2010年08月27日 | Weblog
お茶席で黒文字は当たり前のようにお菓子とセットとして扱われます。
月例でも黒文字を一緒にお出ししていますが普通の黒文字と違うのですがお分かりになった方はいらしているでしょうか。
あの「黒文字」少々ぶっさいくだとおもいませんでしたか?実は伝統技術で受け継がれている技法のひとつでした。
貞恭庵でお出ししている黒文字は、千葉の農家のおじいさまがひとつひとつ手作りの物を使用していました。
地元の物産館で求めたものでしたが、今回この物産館に行っても無くとても探しました。
行き着くところこの黒文字には名があり「雨情楊枝」というのでした。この技法を守っていらした方の作でした。

ところで、「雨情楊枝」ってご存知ですか?

雨城楊枝は千葉県の特産物の一つです。
その製造は江戸時代にさかのぼるもので、上総久留里藩の藩士の間に内職としてはじめられ、久留里付近の山中に多く自生する黒文字の木を材料として実用品のみを作成。
明治の末年になるといわゆる細工楊枝が考案され、趣味豊かな民芸品として広く知られるようになり、東京にも沢山出荷されていたようです。
呼び名も昭和の中頃に、それまでの上総小楊枝から久留里城の異名である雨城の名を冠して、”雨城楊枝”と名称を変えて現在に至っています。

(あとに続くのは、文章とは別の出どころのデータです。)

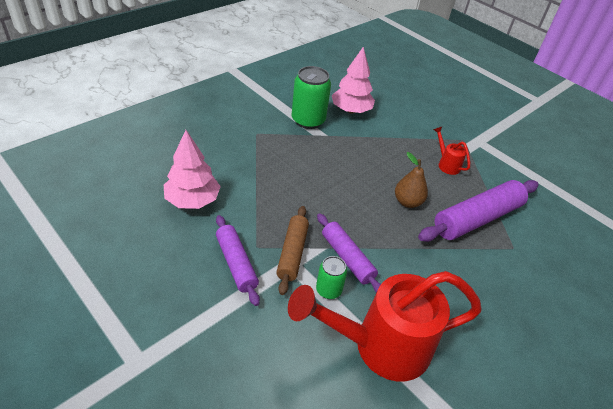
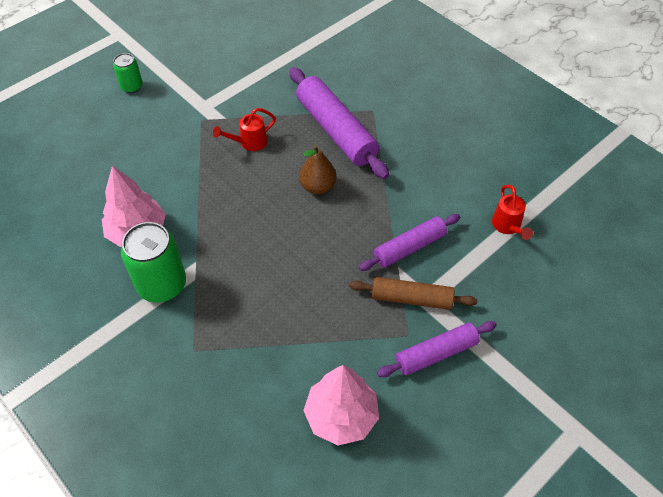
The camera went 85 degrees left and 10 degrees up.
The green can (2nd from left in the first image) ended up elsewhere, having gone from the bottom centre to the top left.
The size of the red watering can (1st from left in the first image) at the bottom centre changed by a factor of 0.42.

私の探していた方は今年春にお亡くなりになってしまったおじいちゃまでした。
でもこの方の奥様にお会いすることができました。
突然電話してにも関わらず、迎えてくれて家に訪ねてしまいました。場所は久留里の山奥でした。
生前時間があっては一生懸命作成した「雨情楊枝」が沢山山のように箱に入ってました。
小さい黒文字に細工されてとても細かい作業でした。
「うちの人暇さえあれば一生懸命作っていたんだよね。こんなにあるけど小さいでしょう?使えないんじゃないの?もともと仕事退職してから手習いで始めたことだから練習が多いでしょうね?羊羹屋さんに頼まれて頑張っていたんだよね?」

おばあちゃまの話を聞いて「数少ないですが、手元にあるおじいちゃまの黒文字です!」と袋を差出したら驚いて下さりました。ビニール袋には作成者として奥様の名前が書かれていたからです。
私は奥様が作っていたのかと思っていたので違うことにびっくりでしたが、おじいちゃまの優しさだったのだと理解して袋をお見せすることにしたのでした。
するとおばあちゃま「へ~え~私の名前で登録していたんだ~!知らなかったわ~!」「楊枝の木は沢山あるんだけと、私はできないからね~!おじいちゃんよくやってなね~。」とちょっと思い出して下さったのか、おじいちゃまのお話をして下さいました。
おばあちゃまは今も畑仕事をしているようですが、優しくほのぼのな方なんです。そんな方の旦那様だからか、おじいちゃまの雨情楊枝は優しいタッチで暖かです。
何人かも作品を目にしてきましたが、箱の中の作品を見て心があることに驚きました。
箱いっぱいに優しさが伝わってきました。
少々短く、また細工がされていて賑やかに見えがちですがその黒文字を観ていたら皆様にお披露目したくなりました。
おばあちゃまが使えるのなら持っていっていいよ!と言われ譲って戴くことにしました。
「雨情楊枝」は千葉の久留里周辺で受け継がれていますが、大事な文化だと思いました。
貞恭庵で少しでも地域の特産品を広め伝えることができたらと少々意欲が出てきました。

黒文字の名は若枝の表面にでる斑紋を文字に見立てたものといわれていますが現代ではあまり使われいませんが、香料として化粧品、石鹸などに盛んに使われていたようです。
また枝(烏樟)や根(釣樟)を薬用にもだそうです(養命酒など)。

おじいちゃまの思い出の「黒文字」と伝統文化の「雨情楊枝」楽しみにしていて下さい。